Skip to main content

Perché nasce ICBTI

Dopo quattro decenni di attività clinica, ho maturato la convinzione che molte forme di sofferenza psicologica si comprendano meglio guardando non solo a pensieri, emozioni e comportamenti, ma anche al funzionamento fisiologico, allo stile di vita e al contesto in cui la persona vive. Regolazione emotiva, attivazione del sistema nervoso, stress cronico e percezione corporea sono spesso intrecciati ai disturbi psicologici in modo inseparabile.

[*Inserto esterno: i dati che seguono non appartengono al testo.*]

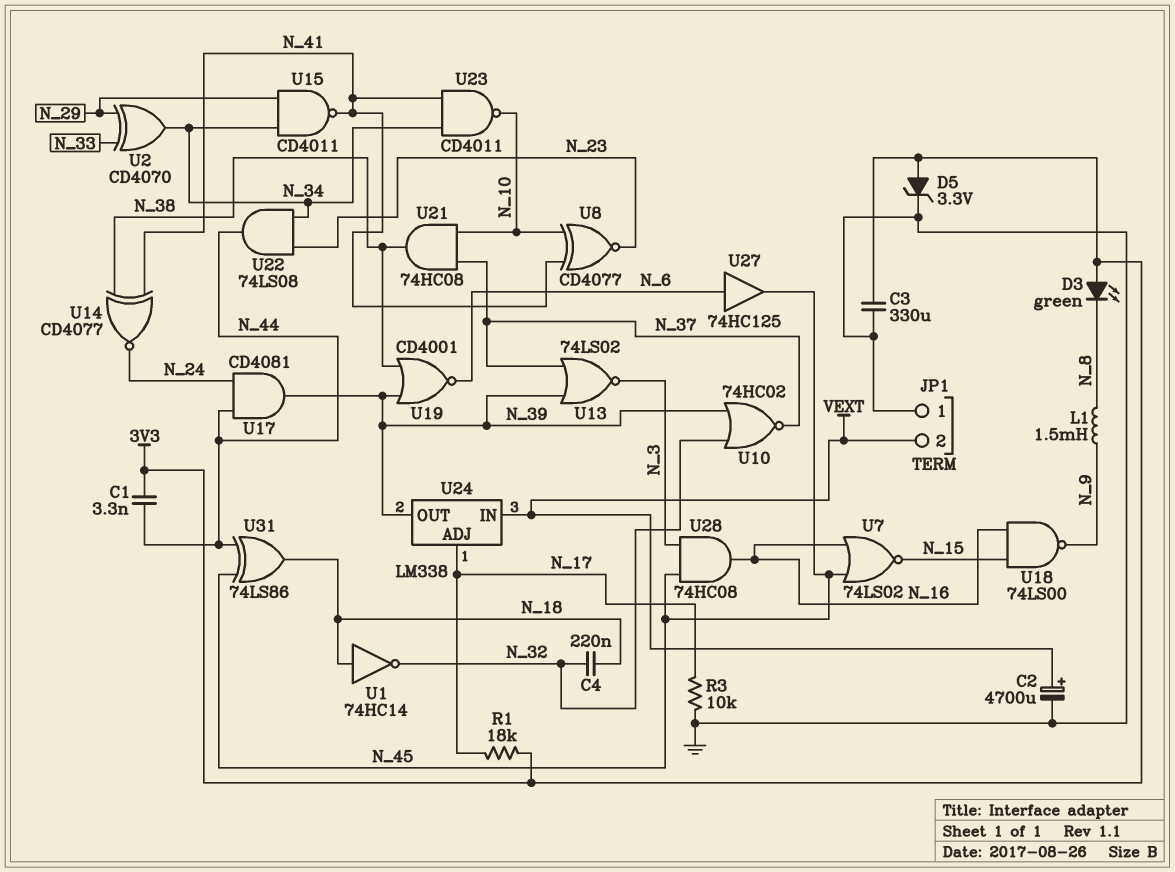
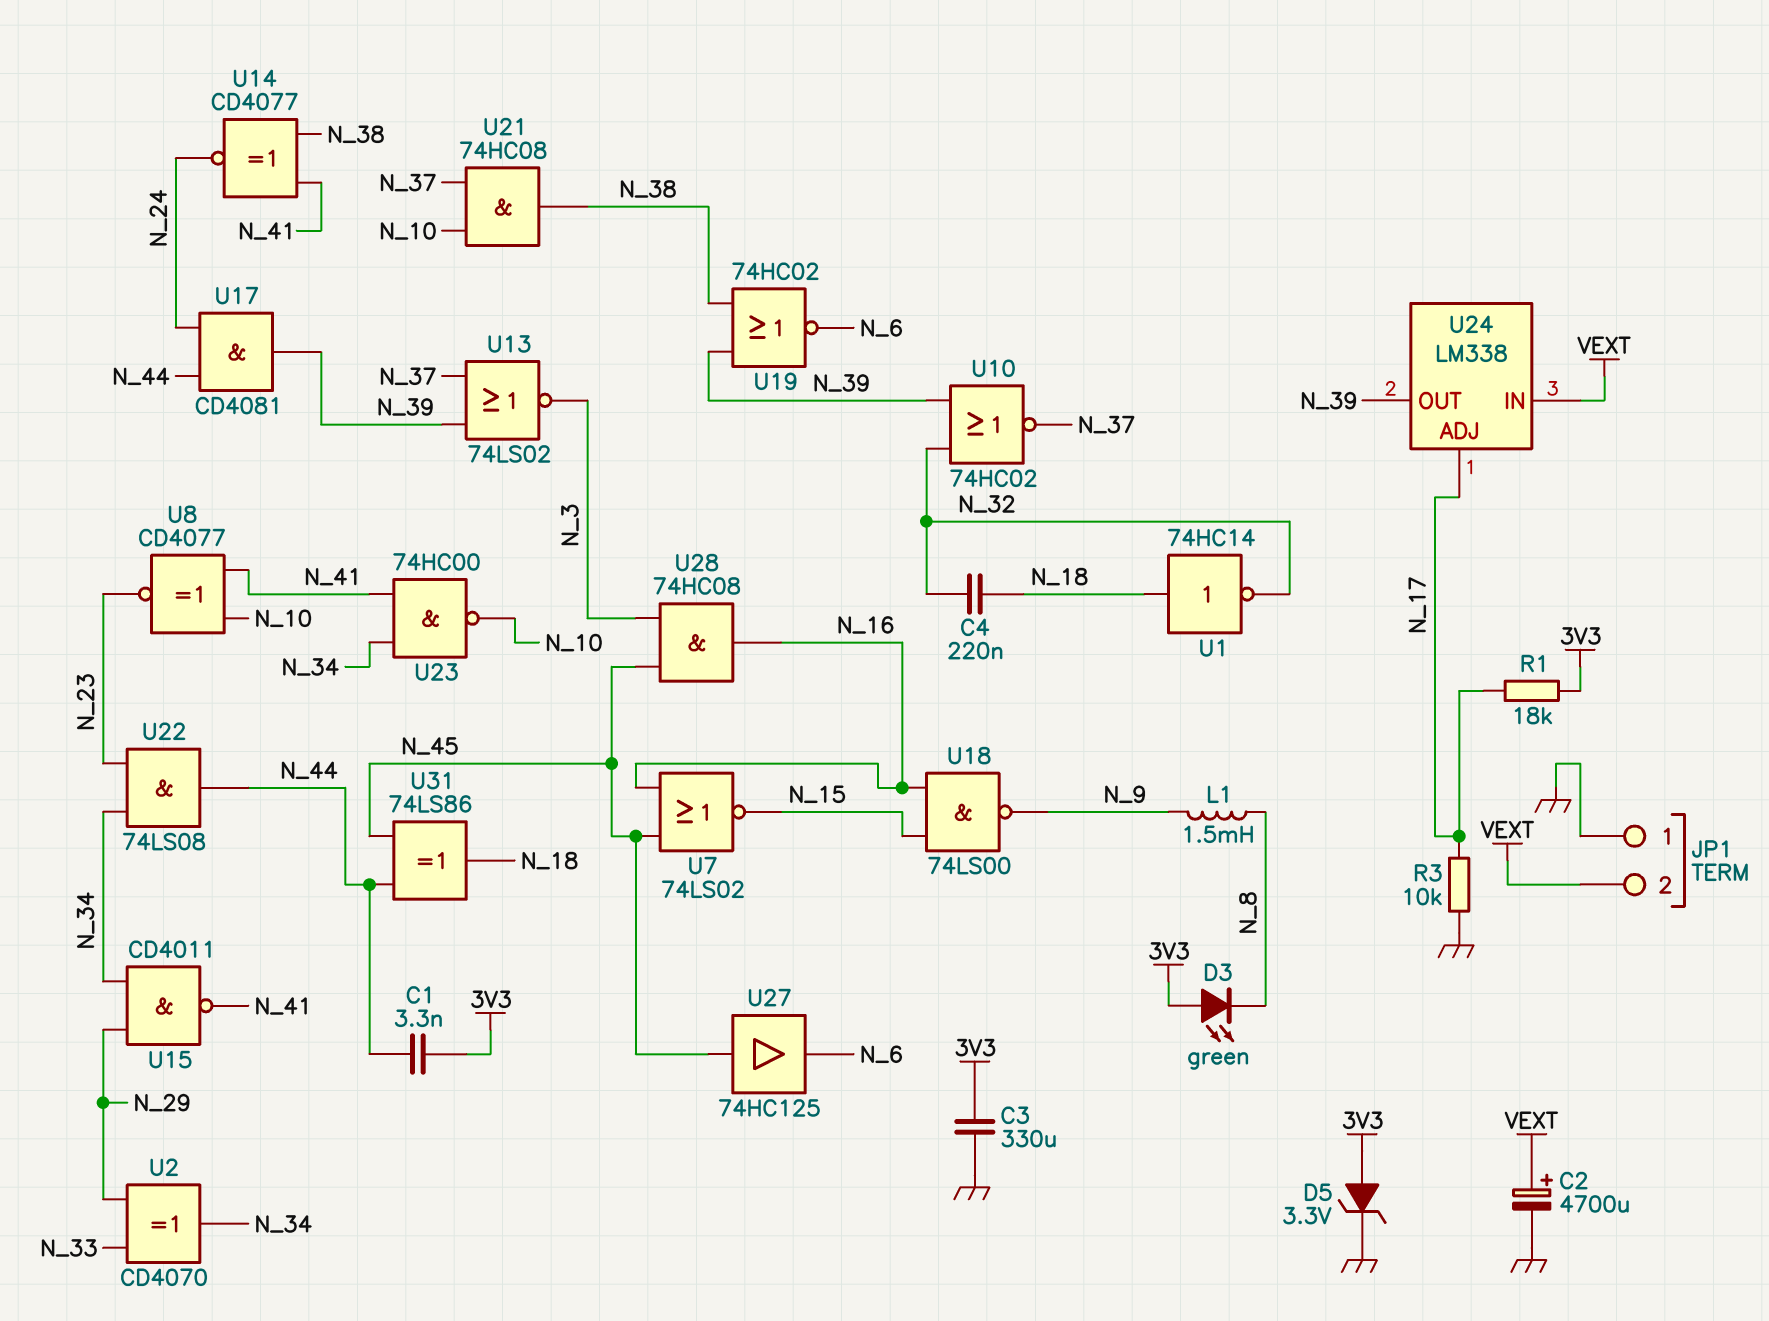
U19: NOR CD4001 (in N_38, in N_39, out N_6) -> NOR 74HC02 (in N_38, in N_39, out N_6)
U23: NAND CD4011 (in N_34, in N_41, out N_10) -> NAND 74HC00 (in N_34, in N_41, out N_10)
U27: buffer 74HC125 (in N_6, out N_45) -> buffer 74HC125 (in N_45, out N_6)

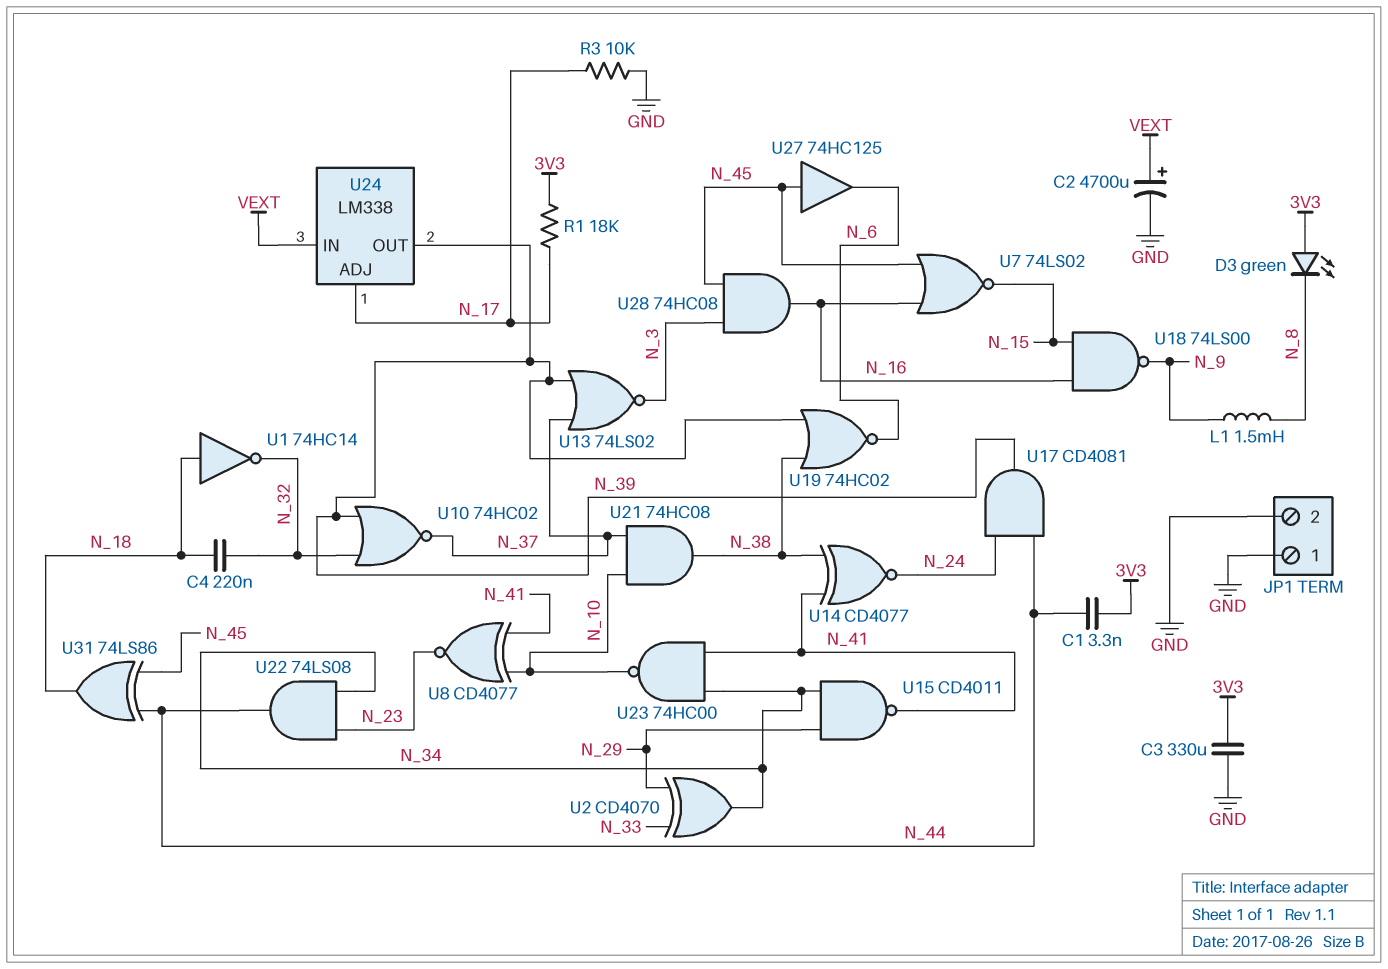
D5: zener 3.3V (A 3V3, K GND) -> none
JP1 pin 2: VEXT -> GND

Da questa riflessione nasce ICBTI – Intervento di Terapia Cognitivo-Comportamentale Integrata: un progetto clinico, scientifico e formativo che arricchisce la psicoterapia cognitivo-comportamentale con contributi provenienti da discipline scientifiche complementari. In pratica, il progetto integra la psicoterapia cognitivo-comportamentale con strumenti psicofisiologici validati e con una prospettiva mente-corpo, sia nell’attività clinica sia nella formazione.

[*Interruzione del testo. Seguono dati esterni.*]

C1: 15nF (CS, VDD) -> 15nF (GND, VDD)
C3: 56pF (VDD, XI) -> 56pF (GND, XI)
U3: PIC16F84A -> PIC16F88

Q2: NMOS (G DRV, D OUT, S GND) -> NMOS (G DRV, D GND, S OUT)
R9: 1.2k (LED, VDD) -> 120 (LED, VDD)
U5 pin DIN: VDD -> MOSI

Una psicoterapia aperta al dialogo con altre discipline

La psicoterapia cognitivo-comportamentale rappresenta il fondamento del progetto ICBTI. Su questa base si integrano, quando appropriato e supportato dalle evidenze scientifiche, contributi provenienti da diversi ambiti, tra cui:
  • Neuroscienze
  • Psicofisiologia
  • Scienza dello stile di vita
  • Psicologia della salute
  • Psicologia del benessere
  • Positive CBT
  • Scienze del comportamento
  • Ricerca sugli esiti dei trattamenti
L'integrazione avviene sempre nel rispetto dei principi della pratica evidence-based e con l'obiettivo di offrire interventi clinici più completi e personalizzati.

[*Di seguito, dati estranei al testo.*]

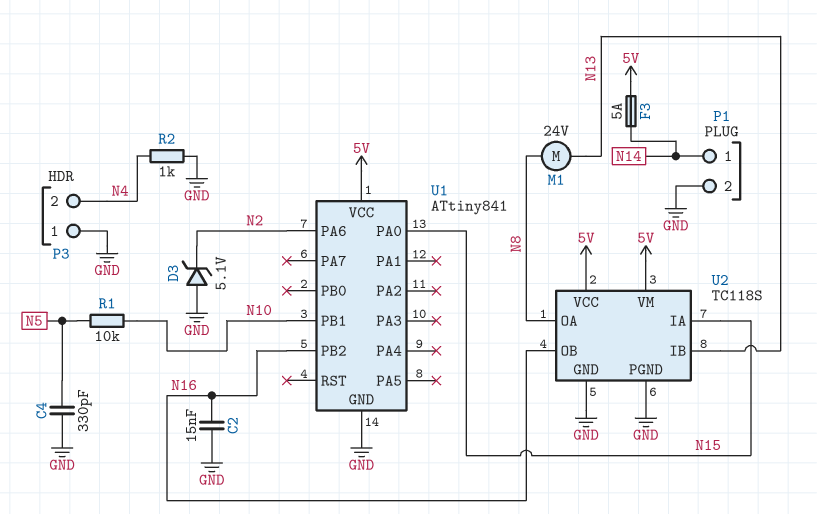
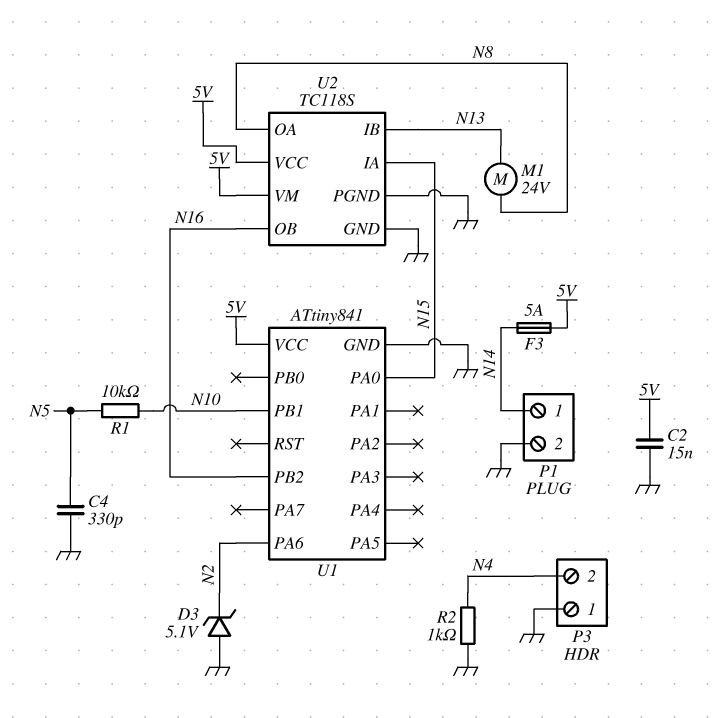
C2: 15nF (GND, N16) -> 15nF (5V, GND)

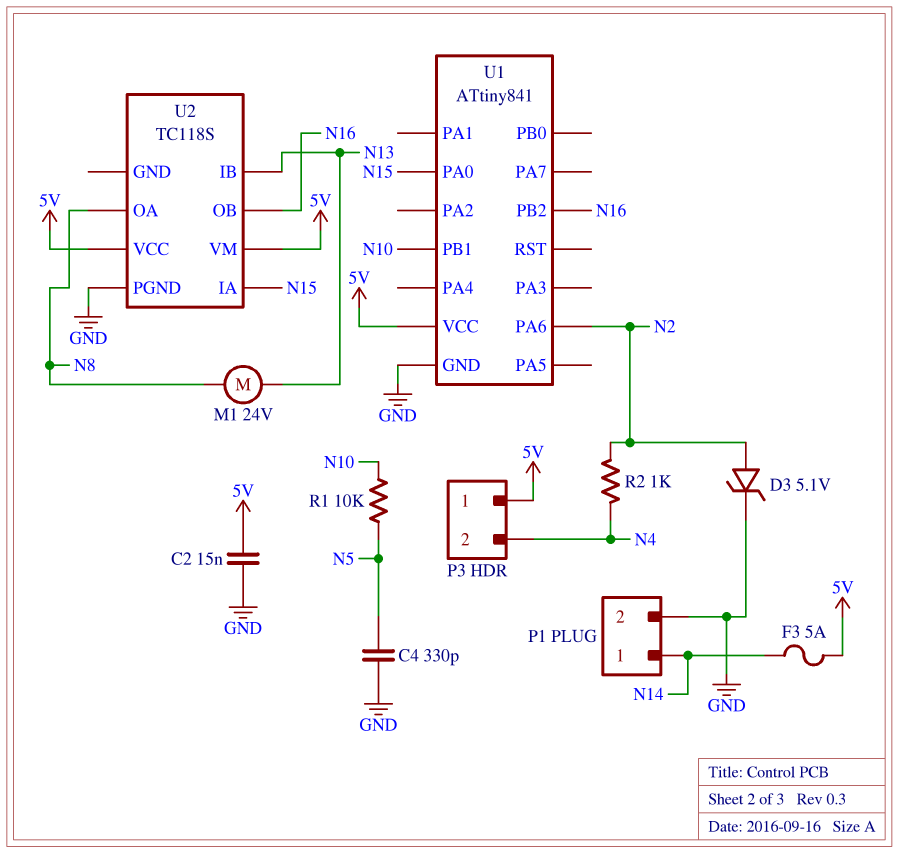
D3: zener 5.1V (A GND, K N2) -> zener 5.1V (A N2, K GND)
P3 pin 1: GND -> 5V
R2: 1k (GND, N4) -> 1k (N2, N4)
U2 pin GND: GND -> none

I pilastri del progetto ICBTI

  • Psicoterapia cognitivo-comportamentale — modelli cognitivi e comportamentali orientati agli obiettivi.
  • Integrazione psicofisiologica — utilizzo, quando indicato, di strumenti psicofisiologici, a supporto della valutazione e dell’intervento clinico.
  • Approccio mente-corpo — attenzione alla regolazione emotiva e alle interazioni tra mente e corpo.
  • Trattamento su misura — percorsi costruiti insieme, sulle caratteristiche e sui bisogni di ciascuno.

Ambiti di applicazione

Il progetto ICBTI trova applicazione nell'attività clinica, nella formazione e nella ricerca, con l'obiettivo di sviluppare interventi sempre più efficaci e personalizzati. Il progetto è inoltre aperto a nuovi ambiti di applicazione che potranno svilupparsi con l'evoluzione della ricerca scientifica. Tra gli ambiti di applicazione rientrano, ad esempio:
  • disturbi d’ansia e dell’umore
  • disturbi del sonno
  • condizioni psicosomatiche e stress-correlate
  • promozione del benessere e prevenzione

Uno sguardo al futuro

ICBTI è un progetto in continua evoluzione. Attraverso l'attività clinica, la ricerca, la formazione e il confronto con professionisti di discipline diverse, intende contribuire allo sviluppo di una psicoterapia sempre più integrata, scientificamente fondata e centrata sulla persona. Non rappresenta un punto di arrivo, ma un percorso aperto alla ricerca, all'innovazione e all'integrazione delle migliori evidenze disponibili.